Not far from Susan, the folk center's gardener of almost 30 years, Tina Marie Wilcox, enthusiastically gesticulated and firmly stomped the now fertile soil emphasizing,
"Use everything you can think of to 'make your garden grow'. Compost veggie and fruit waste put that newspaper down to discourage weeds, don't burn those fallen leaves; use 'em for mulch. 

And shred those fallen limbs for use on paths." Wilcox believes that almost 100% of what most consider 'garbage' can be used, not discarded to fill up more landfills.


Steven Foster, (seen below) who became interested in herbs in 1974 in Maine, bussed one group to Mountain View's city park to view thousands of blooming wildflowers, but upon arrival, discovered that all plants had been mowed down.  Undaunted, the laid-back Foster, whose mentor was Rosemary Gladstar, went on with the show.

Steven Foster
This Eureka Springs, AR, author, photographer, and Chairman of the American Botanical Council, truly enlightened, informed, and entertained.

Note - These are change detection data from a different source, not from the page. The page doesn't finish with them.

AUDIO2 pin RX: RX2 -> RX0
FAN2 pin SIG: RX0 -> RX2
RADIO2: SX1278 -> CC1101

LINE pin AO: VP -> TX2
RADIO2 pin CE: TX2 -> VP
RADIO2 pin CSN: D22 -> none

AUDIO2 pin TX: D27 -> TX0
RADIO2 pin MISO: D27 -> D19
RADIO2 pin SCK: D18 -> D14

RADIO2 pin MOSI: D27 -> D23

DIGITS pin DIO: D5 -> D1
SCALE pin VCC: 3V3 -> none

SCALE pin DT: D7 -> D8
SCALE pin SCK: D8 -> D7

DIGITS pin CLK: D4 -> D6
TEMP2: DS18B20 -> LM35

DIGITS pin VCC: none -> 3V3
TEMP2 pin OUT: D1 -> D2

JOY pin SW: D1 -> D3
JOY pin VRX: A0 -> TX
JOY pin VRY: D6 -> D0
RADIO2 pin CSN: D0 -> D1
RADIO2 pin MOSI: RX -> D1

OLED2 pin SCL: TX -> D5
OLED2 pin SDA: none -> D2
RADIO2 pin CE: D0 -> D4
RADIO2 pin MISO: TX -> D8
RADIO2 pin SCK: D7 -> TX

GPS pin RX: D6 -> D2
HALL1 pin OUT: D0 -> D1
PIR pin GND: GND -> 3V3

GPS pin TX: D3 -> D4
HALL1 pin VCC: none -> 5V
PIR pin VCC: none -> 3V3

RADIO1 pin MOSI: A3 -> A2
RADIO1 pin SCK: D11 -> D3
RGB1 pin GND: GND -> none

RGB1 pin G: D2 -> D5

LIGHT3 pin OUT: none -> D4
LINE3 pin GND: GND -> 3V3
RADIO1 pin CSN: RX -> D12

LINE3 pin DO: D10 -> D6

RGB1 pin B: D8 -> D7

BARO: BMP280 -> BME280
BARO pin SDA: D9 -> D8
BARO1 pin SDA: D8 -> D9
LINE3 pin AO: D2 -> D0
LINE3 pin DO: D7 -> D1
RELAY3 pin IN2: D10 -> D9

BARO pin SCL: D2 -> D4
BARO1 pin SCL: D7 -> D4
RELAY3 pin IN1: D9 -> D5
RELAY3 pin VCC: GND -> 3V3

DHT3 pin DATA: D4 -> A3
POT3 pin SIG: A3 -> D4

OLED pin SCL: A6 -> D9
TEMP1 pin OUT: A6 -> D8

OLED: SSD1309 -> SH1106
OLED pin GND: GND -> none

He baited his audience with claims of                      "aliens in our  midst" and explained that at least  2/3rds of all plants in the U.S. were "alien", i.e., brought here, knowingly 
or accidentally, by scientists and sailors, gardeners and gauchos.

Foster invited his audience to 
introduce themselves, share if they desired and ask questions of each other and/or of him.

Rosemary Gladstar

The diminutive Rosemary Gladstar, the author of nine books including "Herbal Healing for Women", has mentored more herbalists than she can count.  As a youngster, Steven Foster was mentored by Gladstar. She is the founder and director of Sage Mountain Herbal Retreat Center and Botanical Sanctuary in her home state of Maine. The ultimate professional, Rosemary shared her philosophies and herbal practices while competing with a jackhammer doing renovations in the park.

Jennifer Blankenship, a pharmacist, farm owner and supplier of Townsend Spice and Supply, spoke to participants in the cool of the center's auditorium. 
Ms. Blankenship encouraged blending herbal and traditional medicine, pointing out that herbal remedies will become increasingly more important as the costs of traditional medicines skyrocket. "Your knowledge of the use of herbs for medicinal purposes will be very important." Ms. Blankenship will soon chair The Committee of One Hundred and continue to lead the volunteers in their fund raising activities for the Herb Garden.
Sasha Daucus, a master herbalist and energy healer has been in practice since 1984 and is the owner of The Golden Light Center in the Missouri Ozarks.  Sasha and her groups traipsed through wooded areas - from the folk center to Mt. View's city park - stopping here and there to examine medicinal plants and discuss their uses.  Laughing, one participant was overheard saying, "Sasha is gonna have to give me an 'energy treatment' after this hike.” 

Kathleen Cannole, the Ozark Folk Center's nursery specialist and artistic gardener, lead groups around inside the center, explaining the genesis of the pond and waterfall, as well as how to best grow some of the herbs native to the Ozark area.  Ms. Connole earned a BS in Plant Science and Ornamental Horticulture, "after my kids were grown".   She, however, admits that her knowledge has grown in leaps and bounds since apprenticing with Tina Marie Wilcox and beginning work at the center. 

The Herbal Workshop is presented every spring and fall by The Ozark Folk Center.  Attendance has grown every year and will continue to do so. This event is a semi-yearly highlight of the Folk Center and makes it a destination for anyone interested in using herbs medicinally.